International reactions
Poland election: right cheer and “new headache”
02.06.2025 – 9:54 p.m.Reading time: 4 min.
The national conservative Karol Nawrocki wins the presidential election in Poland very tight. The reactions to it are sharply divided.
After Hungary, Slovakia, Italy and the Netherlands, Poland also voted for a candidate from the right in the presidential election. The 42-year-old Karol Nawrocki, a national conservative historian who headed a national memorial institute, promised in his election campaign that Poland was preferred to other nationalities, including refugees from neighboring Ukraine. Hungary’s right -wing populist Prime Minister Viktor Orbán spoke of a “fantastic victory”. The Dutch right -wing populist Geert Wilders tweeted: “Congratulations Poland for this patriotic president!”
The AfD bosses Alice Weidel and Tino Chrupalla said: “Europe is in motion, and that’s a good thing.” They wished Nawrocki “a good hand as well as the courage and size for a trusting cooperation for a European future in freedom and security that finally overcomes old trenches”.
The EU and Germany-critical Nawrocki came to 50.89 percent of the vote in the election. The pro -European government candidate, the Liberal Warsaw Mayor Rafal Trzaskowski, accounted for 49.11 percent. In Poland, the President can block reform projects by the government via Veto. It was primarily ahead in rural areas, while Trzaskowski got more votes in the big cities. Prime Minister Donald Tusk announced the question of trust in parliament after his candidate failed.
Pro-European forces reacted reluctantly to the success of Nawrocki, a non-party politician who had started for the National Conservative Party “Law and Justice” by Jaroslaw Kaczynski. EU Commission President of the Leyen said that she is expecting a “very good” collaboration. During its reign until 2023, the PIS had ensured controversial judicial and media reforms that Poland was in the long-term dispute with the Commission on EU rights standards. The previous Polish President Andrzej Duda (PIS) had stopped several reform projects by the liberal Prime Minister Donald Tusk from the Citizens’ platform (PO).

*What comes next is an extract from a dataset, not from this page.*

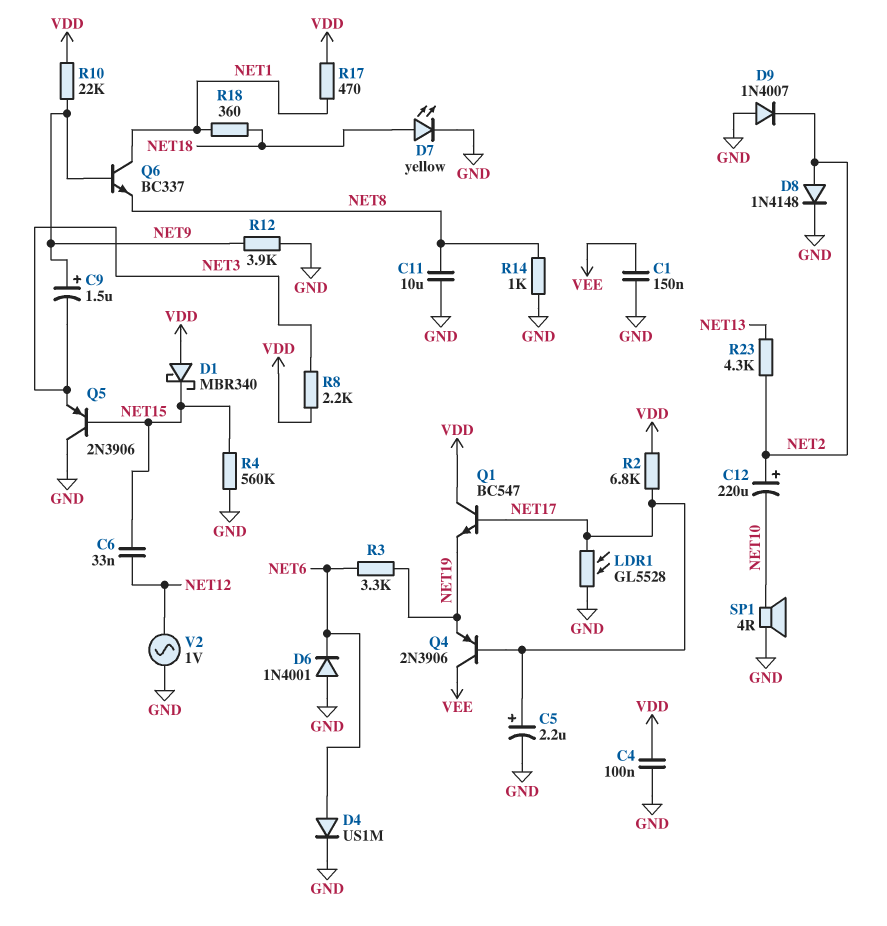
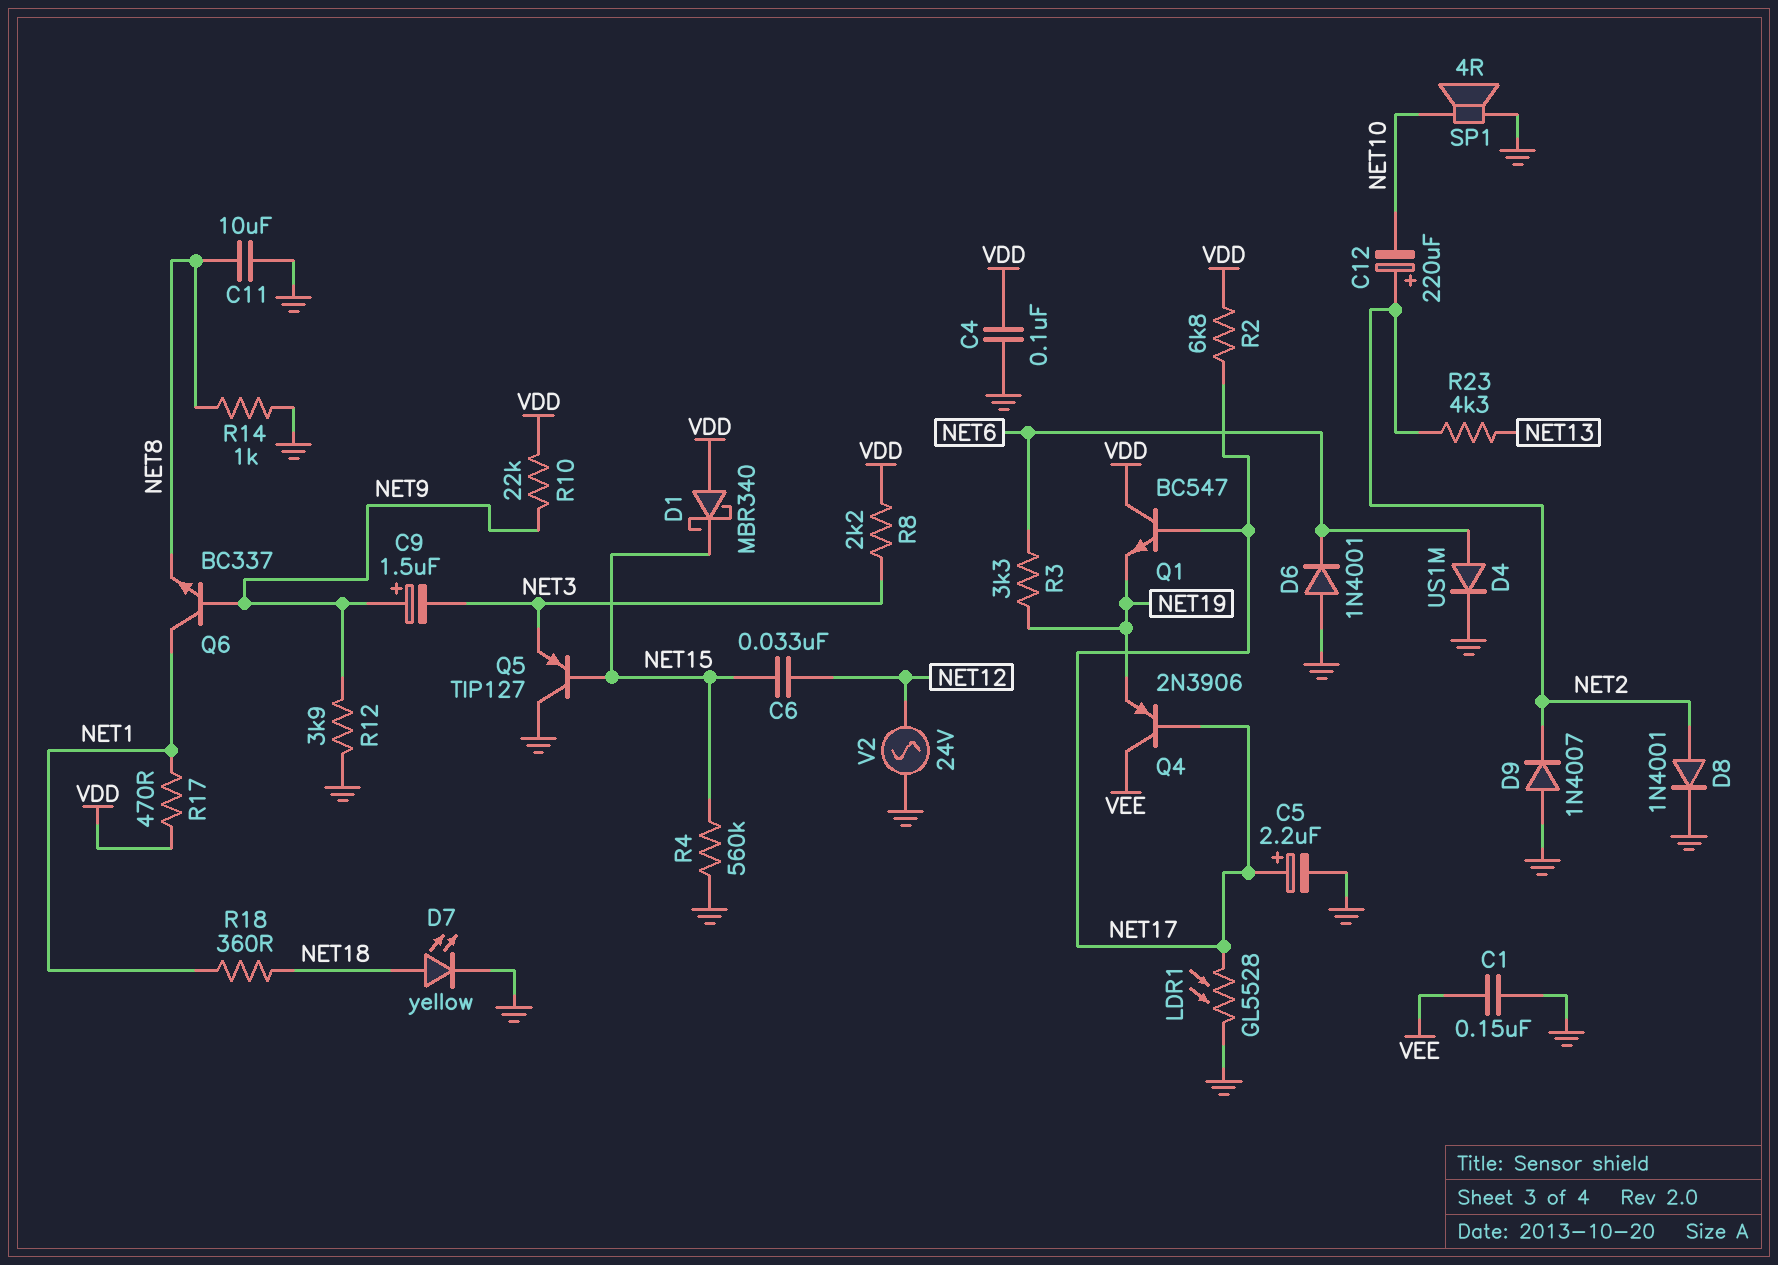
D8: diode 1N4148 (A NET2, K GND) -> diode 1N4001 (A NET2, K GND)
Q5: PNP 2N3906 (B NET15, C GND, E NET3) -> PNP TIP127 (B NET15, C GND, E NET3)
V2: AC 1V (GND, NET12) -> AC 24V (GND, NET12)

Chancellor Friedrich Merz (CDU) congratulated the legal nationalist Karol Nawrocki on his victory in the presidential election in Poland and called on increased bilateral relationships. “In view of deep geopolitical changes, our two countries face major challenges”, which should be mastered together, Merz said on Monday evening. He wanted to “jointly” commit to “peace, freedom and prosperity in some Europe”.
The decisive argument of pro-European forces is bare numbers. According to a study by the German Economy Institute (IW) in Cologne, Poland was the largest net receiver among the EU countries in 2023. The surplus was 8.2 billion euros in 2023 (2022: 11.9 billion euros), with some distance behind Romania and Hungary with 6 billion and 4.6 billion euros per year. In addition, Poland receives around 59.8 billion euros from the Corona building dies, of which 25.3 billion euros in grants that do not have to be paid back.
The CDU politician Paul Ziemiak, who had first contacted for Merz in Poland, said on Deutschlandfunk that he was expecting a nationalist course of Nawrockis. His goal is likely to bring the chosen PIS back to power through early parliamentary elections.
The left accused Chancellor Friedrich Merz that he had promoted Nawrocki’s election victory with his migration policy and rejections at the borders. Left boss Ines Schwerdtner said that the choice must be an “alarm signal for all of us”, because the trend is about authoritarianism in many countries.